16 января Гумилев получил предписание коменданта Парижа отправиться в распоряжение генерала Ермолова и 21 января прибыл в Лондон. Утром 23 января он уже был в Тыловом управлении со всеми нужными бумагами.

Все последние дни на душе было муторно: постоянное напряженное ожидание решения его судьбы вконец утомило Гумилева. Неужели и теперь что-то помешает его поездке в Персию, о которой он так давно мечтал? Пожалуй, теперь, когда Россия вышла из войны, боевые действия в Месопотамии его перестали интересовать.
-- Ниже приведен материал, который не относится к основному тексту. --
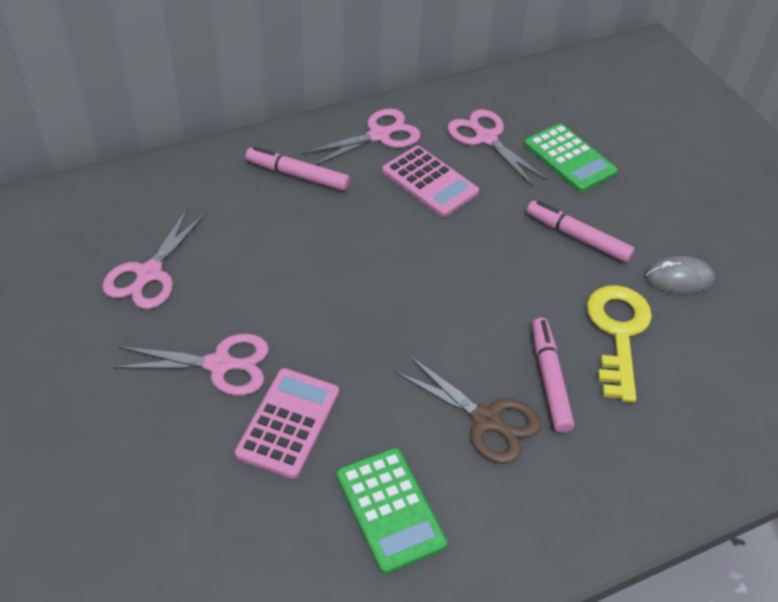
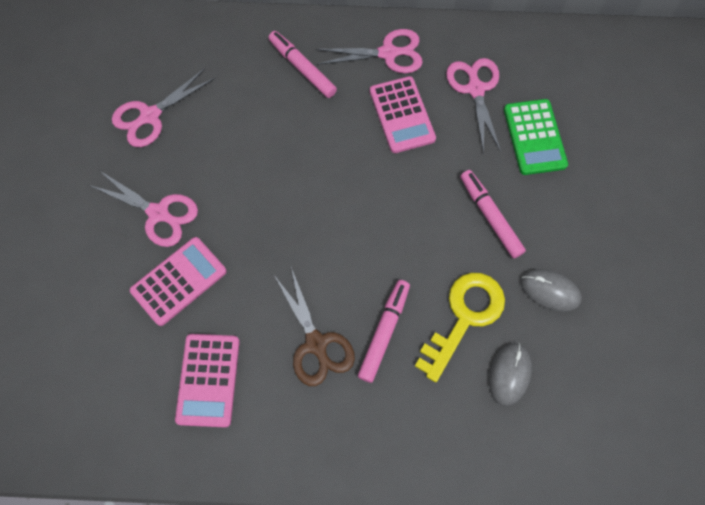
camera: 30 degrees right, 20 degrees up
(390, 510) = (208, 380): green calculator -> pink calculator
(697, 365) = (509, 374): none -> grey mouse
Однако хотелось увидеть Персию, страну философов, поэтов и художников. В Париже, ожидая командировки, он написал три стихотворения: «Персидская миниатюра», «Подражание персидскому» и «Пьяный дервиш», даже снабдив их собственными рисунками. Однако выяснилось, что у Ермолова денег для Гумилева нет, а англичане полагали, что отсутствие денег равноценно отсутствию рекомендации. Так что предстояло ехать обратно в Париж или — первым пароходом — в Россию.

Занкевич, извещенный Гумилевым, пытался помочь: опять телеграммой просил Ермолова ходатайствовать перед англичанами, просил и военного агента во Франции графа Игнатьева выхлопотать деньги у французского правительства на свое имя. Но успеха это не принесло.

Поселившись в дешевой гостинице, Николай Степанович по целым дням не выходил из дому: работал над «Отравленной туникой», обдумывал план большой книги по теории стихосложения, которую хотел назвать «Теория интегральной поэзии», написал стихотворение «Франция», точно навсегда прощаясь со страной, где столько прожил.

Иногда по вечерам он заходил к Анрепу, обсуждал планы на будущее, которое виделось в густом тумане. Он даже пытался подыскать какую-нибудь службу, обратился в канцелярию военного агента, откуда ему прислали опросный бланк. Однако никакой специальности у него в общем-то не было. А полученное жалованье быстро таяло, и надо было принимать какое-то решение.

Возможности были немногочисленны: иностранный легион, где предстояло воевать за английские колонии, или возвращение на родину, где хаос и беззаконие. Для Гумилева выбор был ясен. Он стал собираться в дорогу.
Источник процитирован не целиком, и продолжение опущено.